Xavier aveva previsto che ne avrei avuto bisogno?
Sollevo il bicchiere nella sua direzione e lui sorride radioso pulendo il ripiano, servendo altre ragazze con la sua simpatia. Noto però che spalanca gli occhi sbuffando quando non viene notato e lo fa nella mia direzione facendomi sorridere.
«Pensi che si avvicinerà?», domando più per fare conversazione e per non lasciarmi distrarre.
Non ho ancora avuto modo di affrontare Harper dal giorno dell'aggressione. Lei mi sta evitando come la peste forse per la storia di Damon. Sa bene che non parlo se non ho un buon motivo per farlo.

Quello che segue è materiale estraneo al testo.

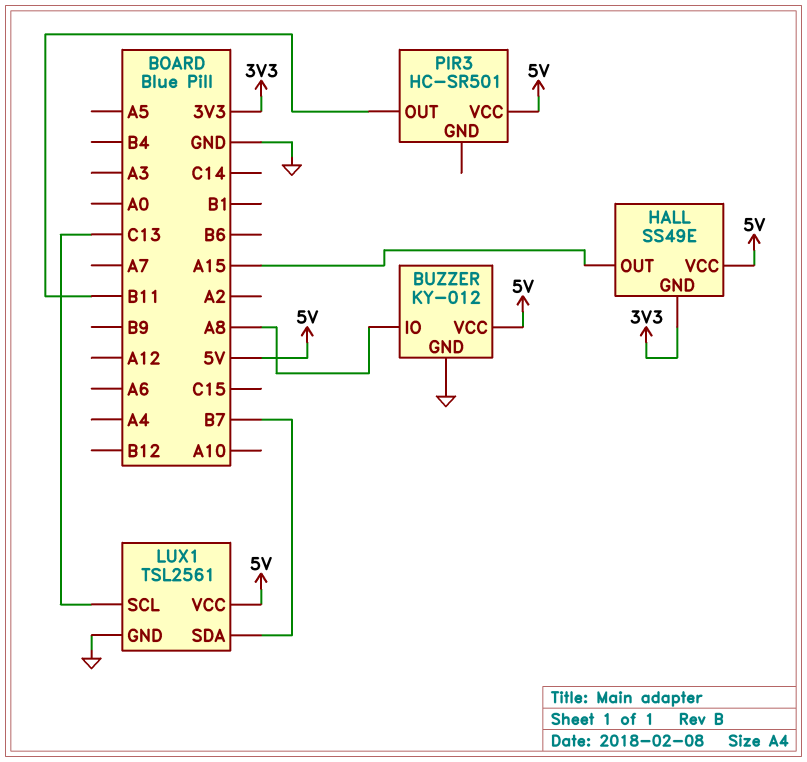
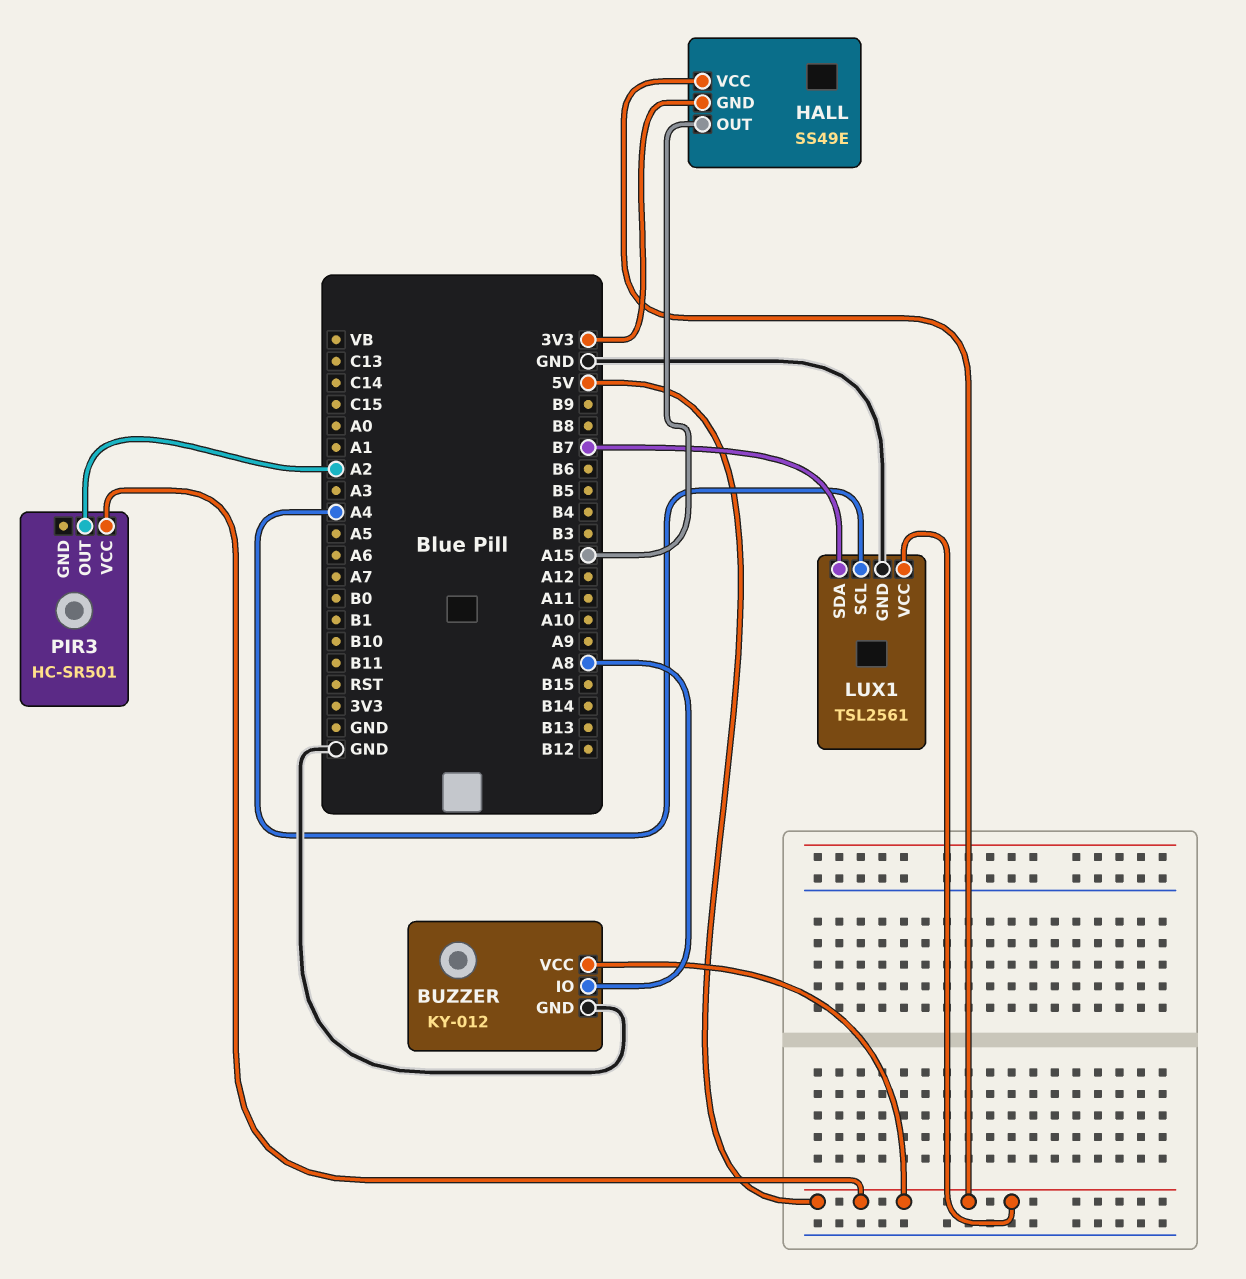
LUX1 pin SCL: C13 -> A4
PIR3 pin OUT: B11 -> A2

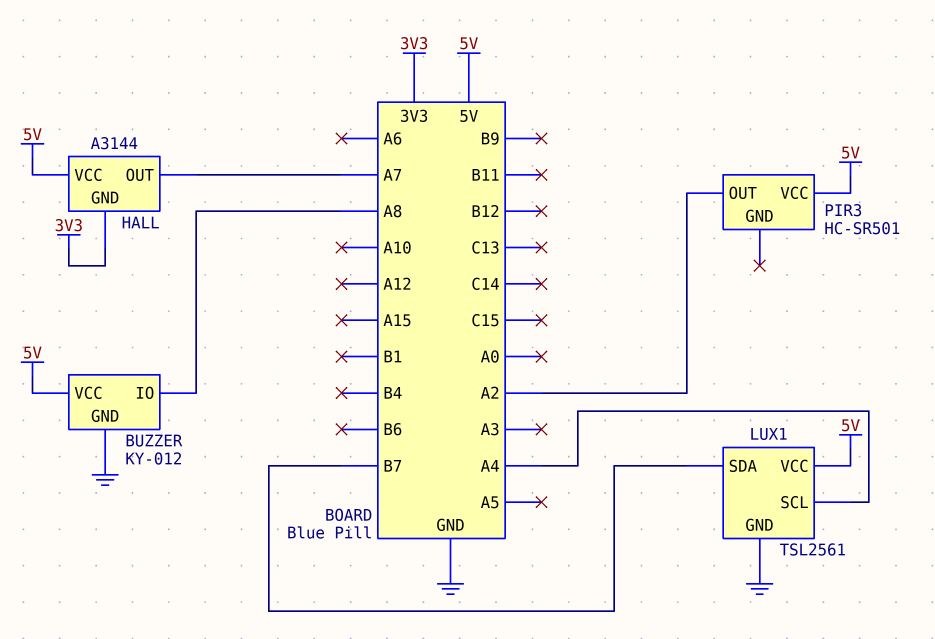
HALL: SS49E -> A3144
HALL pin OUT: A15 -> A7

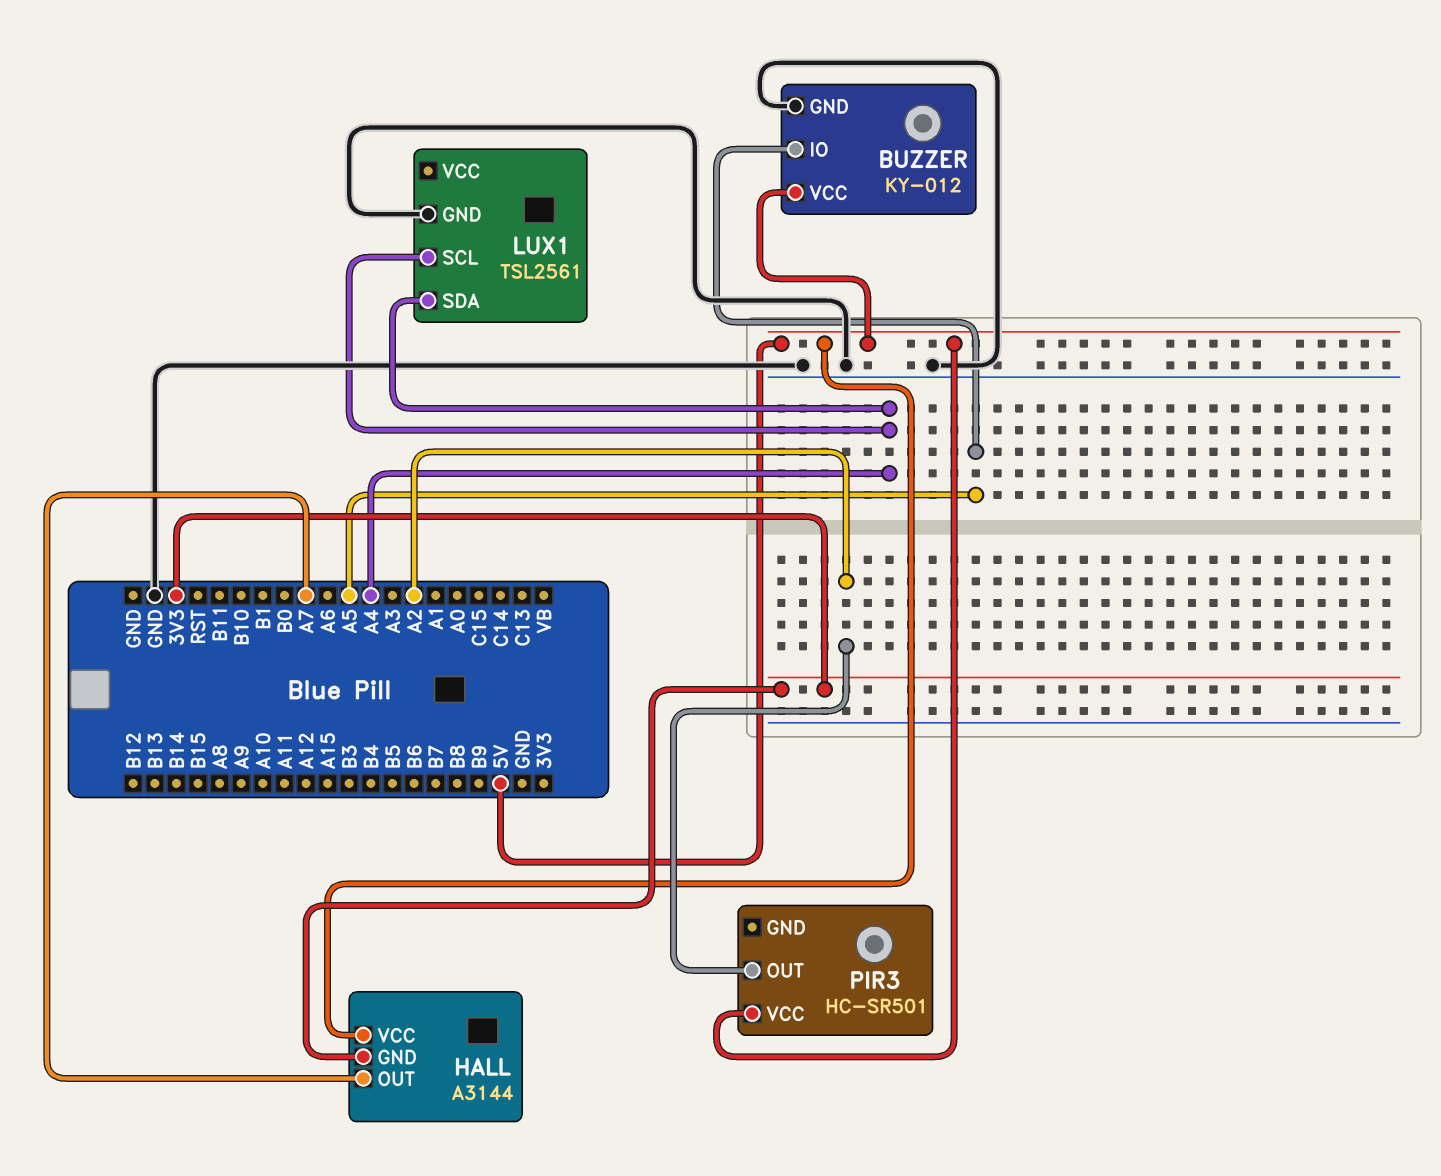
BUZZER pin IO: A8 -> A5
LUX1 pin SDA: B7 -> A4
LUX1 pin VCC: 5V -> none

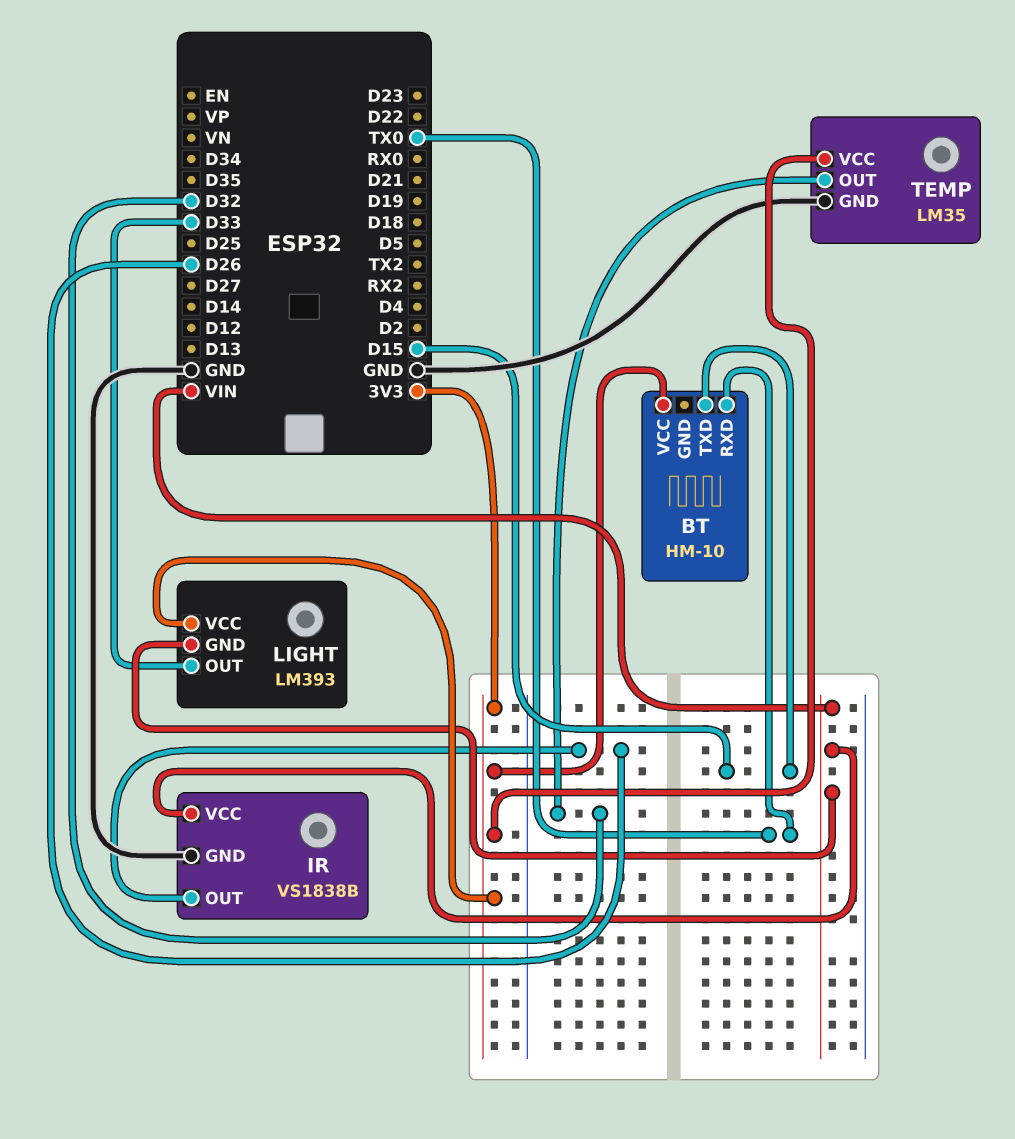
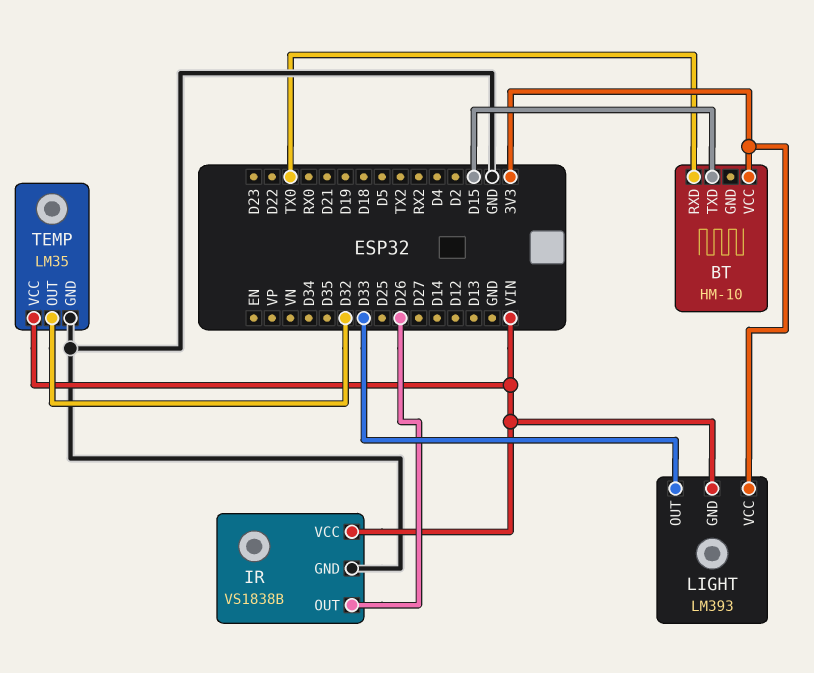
TEMP pin VCC: 3V3 -> VIN

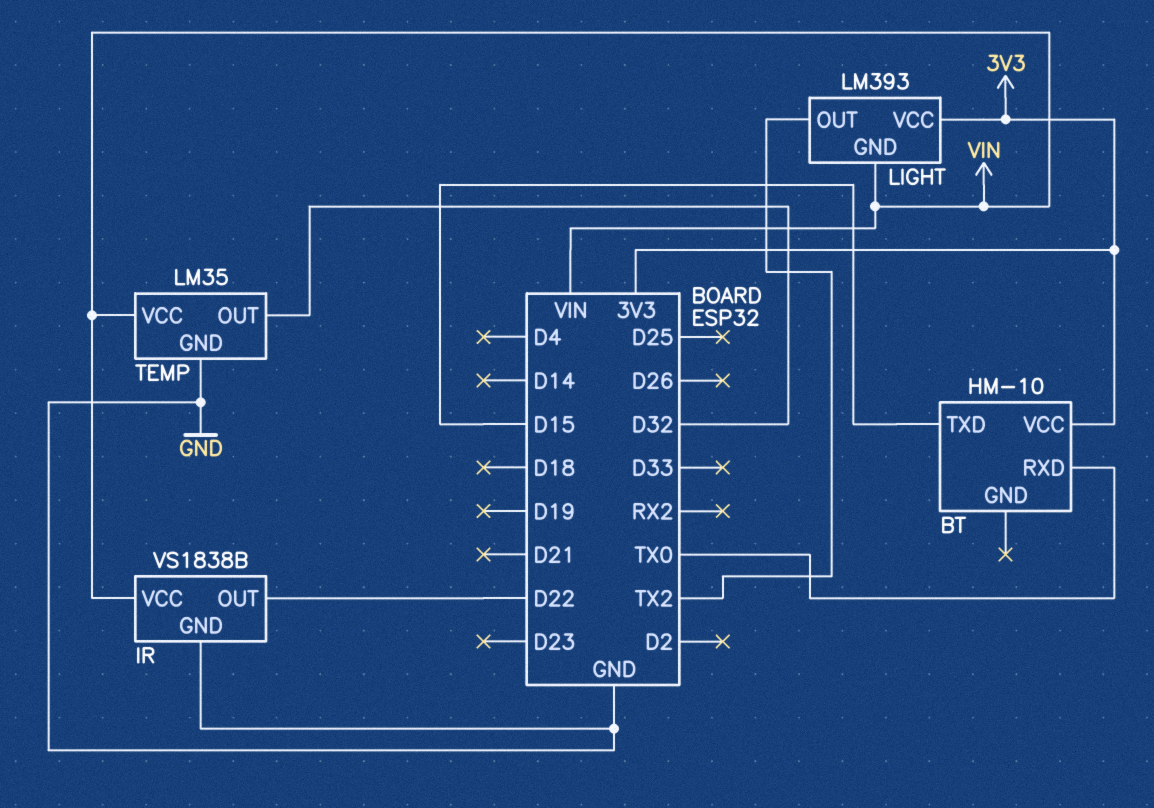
IR pin OUT: D26 -> D22
LIGHT pin OUT: D33 -> TX2

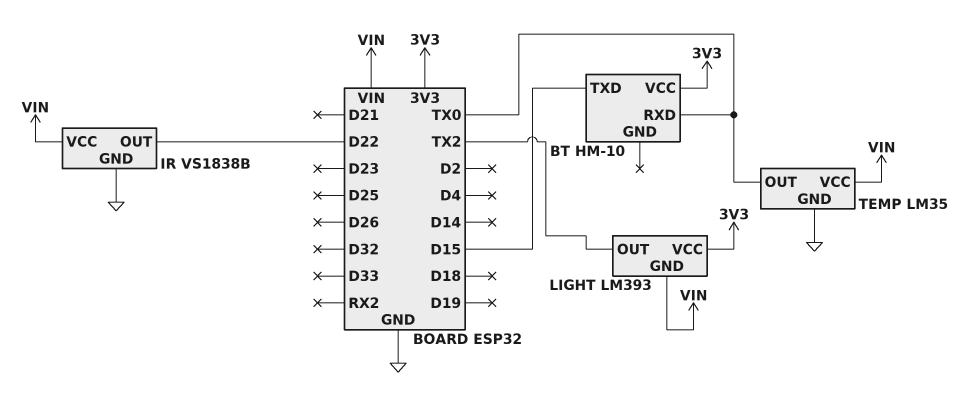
TEMP pin OUT: D32 -> TX0

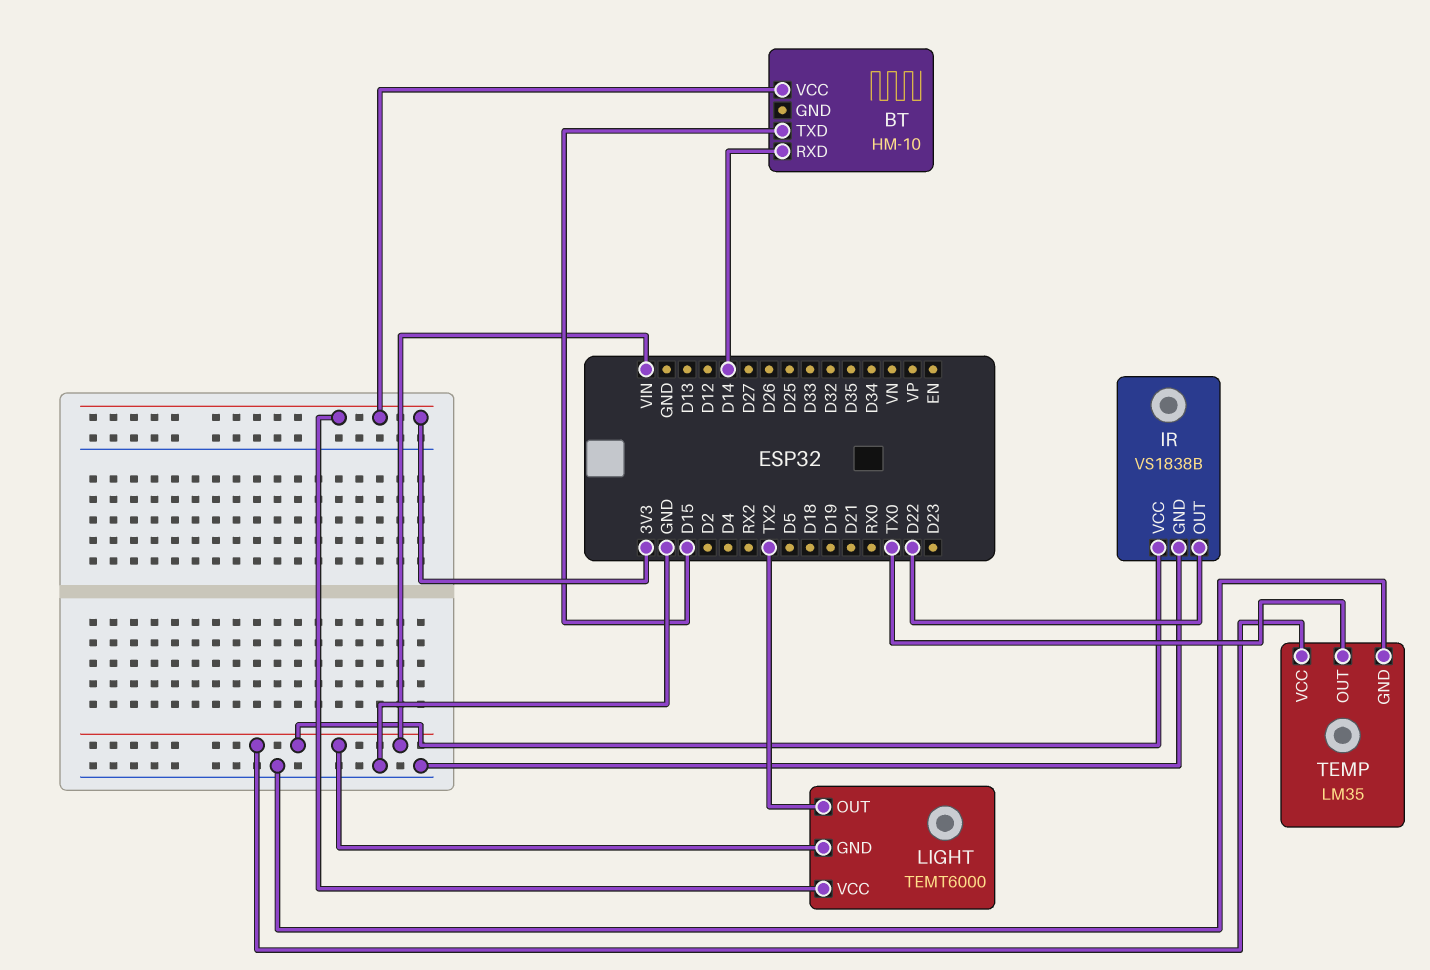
BT pin RXD: TX0 -> D14
LIGHT: LM393 -> TEMT6000

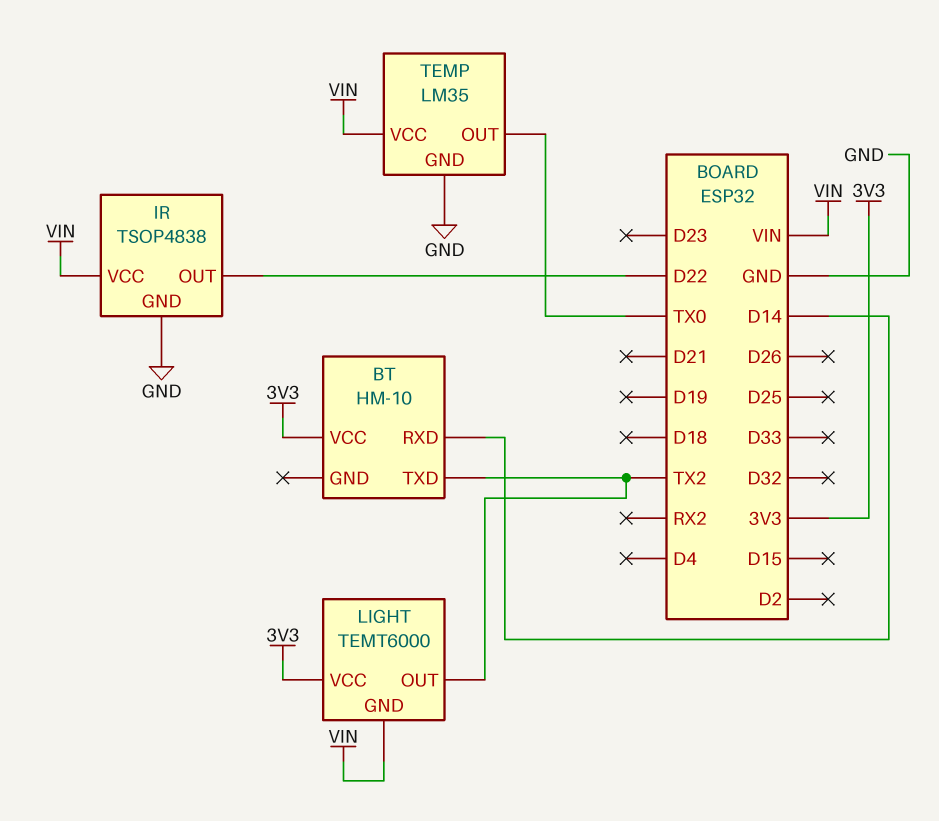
BT pin TXD: D15 -> TX2
IR: VS1838B -> TSOP4838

Dana mastica lentamente accavallando le gambe. Indossa un paio di pantaloncini in tartan grigi, un top rosso sotto una giacca dello stesso tessuto dei pantaloncini e stivali ai piedi con il tacco. Io al contrario ho indossato un paio di pantaloni a sigaretta neri, scarpe basse simil Dr. Martens e una maglietta di velo che ha un corpetto con scollo a cuore nero. Ho legato i capelli e mi sono truccata leggermente. Sopra ovviamente non ho rinunciato al giubbotto di pelle, anche se adesso l'ho legato alla borsetta. Qui dentro fa caldo.
«No, sta solo cercando l'occasione giusta per avvicinarsi», la osserva studiandola attentamente ed io non posso non fare lo stesso, rendendomi conto di quanto siano cambiate le cose dal mio arrivo.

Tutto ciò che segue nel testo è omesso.